The language of the abuse is always the same: Women are cunts and bitches, whores and dykes, old and fat, skanky and ugly. The language of abuse tells women they are nothing. Just as in street harassment, if a woman doesn’t respond the way men demand, abuse follows.

 

Tyler has previously been banned from New Zealand. Lyrics like this were cited:

“Fuck Mary in her ass … ha-ha … yo, I tell her it’s my house, give her a tour, In my basement, and keep that bitch locked up in my storage, Rape her and record it, then edit it with more shit.”

 

“You call this shit rape but I think that rape’s fun, I just got one request, stop breathin.”

 

One thing women who are victimized by abuse online say is that you simply never know when an anonymous troll will turn up on your doorstep–and what he might do. The men who tweeted out my private number also said, “We know where you live.”

 

It took Twitter more than two days to respond to the attack on Coralie. What responsibility do social media sites have in protecting users? Twitter has terms of service–but like Facebook, Tumblr and Reddit, hide behind “free speech” for these orchestrated assaults on women while banning women discussing menstruation or posting pics of breastfeeding.

 

Some may find Tyler, the Creator’s lyrics art, others misogynist abuse.
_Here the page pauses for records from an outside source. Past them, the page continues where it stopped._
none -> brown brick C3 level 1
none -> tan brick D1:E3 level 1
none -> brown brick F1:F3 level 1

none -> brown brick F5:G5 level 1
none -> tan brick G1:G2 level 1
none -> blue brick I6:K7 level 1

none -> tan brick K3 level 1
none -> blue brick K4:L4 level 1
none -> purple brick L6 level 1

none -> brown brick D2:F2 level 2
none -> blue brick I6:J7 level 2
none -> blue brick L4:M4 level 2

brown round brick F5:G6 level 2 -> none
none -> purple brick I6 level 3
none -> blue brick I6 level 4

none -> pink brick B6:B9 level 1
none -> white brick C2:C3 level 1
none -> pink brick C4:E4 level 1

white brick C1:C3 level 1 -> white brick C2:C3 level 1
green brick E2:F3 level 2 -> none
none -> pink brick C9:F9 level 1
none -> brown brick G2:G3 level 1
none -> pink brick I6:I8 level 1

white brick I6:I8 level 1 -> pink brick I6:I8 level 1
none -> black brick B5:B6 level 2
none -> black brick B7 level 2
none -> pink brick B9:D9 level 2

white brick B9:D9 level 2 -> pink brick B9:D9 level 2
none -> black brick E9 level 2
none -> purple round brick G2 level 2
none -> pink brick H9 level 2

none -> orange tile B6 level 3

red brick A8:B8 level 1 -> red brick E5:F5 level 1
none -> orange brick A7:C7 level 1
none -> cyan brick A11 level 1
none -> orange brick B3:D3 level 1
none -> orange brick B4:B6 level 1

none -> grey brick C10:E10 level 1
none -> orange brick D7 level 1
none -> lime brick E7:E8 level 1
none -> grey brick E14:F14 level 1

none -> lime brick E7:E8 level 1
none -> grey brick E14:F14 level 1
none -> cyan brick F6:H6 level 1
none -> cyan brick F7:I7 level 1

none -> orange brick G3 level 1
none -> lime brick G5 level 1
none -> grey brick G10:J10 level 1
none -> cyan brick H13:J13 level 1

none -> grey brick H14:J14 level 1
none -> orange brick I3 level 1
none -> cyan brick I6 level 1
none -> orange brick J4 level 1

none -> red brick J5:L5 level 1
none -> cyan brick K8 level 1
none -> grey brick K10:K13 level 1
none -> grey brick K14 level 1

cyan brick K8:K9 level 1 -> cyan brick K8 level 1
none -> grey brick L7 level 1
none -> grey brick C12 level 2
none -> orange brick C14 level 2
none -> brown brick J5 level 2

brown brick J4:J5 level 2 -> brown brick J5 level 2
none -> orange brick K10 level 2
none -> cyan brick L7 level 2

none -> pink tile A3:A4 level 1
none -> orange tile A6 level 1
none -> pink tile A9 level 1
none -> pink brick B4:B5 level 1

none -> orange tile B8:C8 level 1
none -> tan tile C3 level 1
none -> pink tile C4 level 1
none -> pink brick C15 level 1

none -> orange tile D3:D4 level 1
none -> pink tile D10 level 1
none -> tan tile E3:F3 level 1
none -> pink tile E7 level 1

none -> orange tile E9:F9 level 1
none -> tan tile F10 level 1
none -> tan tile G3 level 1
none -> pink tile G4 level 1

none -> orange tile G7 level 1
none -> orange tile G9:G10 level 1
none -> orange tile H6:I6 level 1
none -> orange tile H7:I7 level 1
But what cannot be denied is that he set these attacks on Coralie Alison in play. Because when women talk back to men, the consequences are harsh.

 

The question is, what will it take to get social media to address these violent attacks? Instead of letting women be threatened and victimized, punish the actual perpetrators–the men whose first thoughts when they don’t get their way are rape and death to silence any woman with a voice.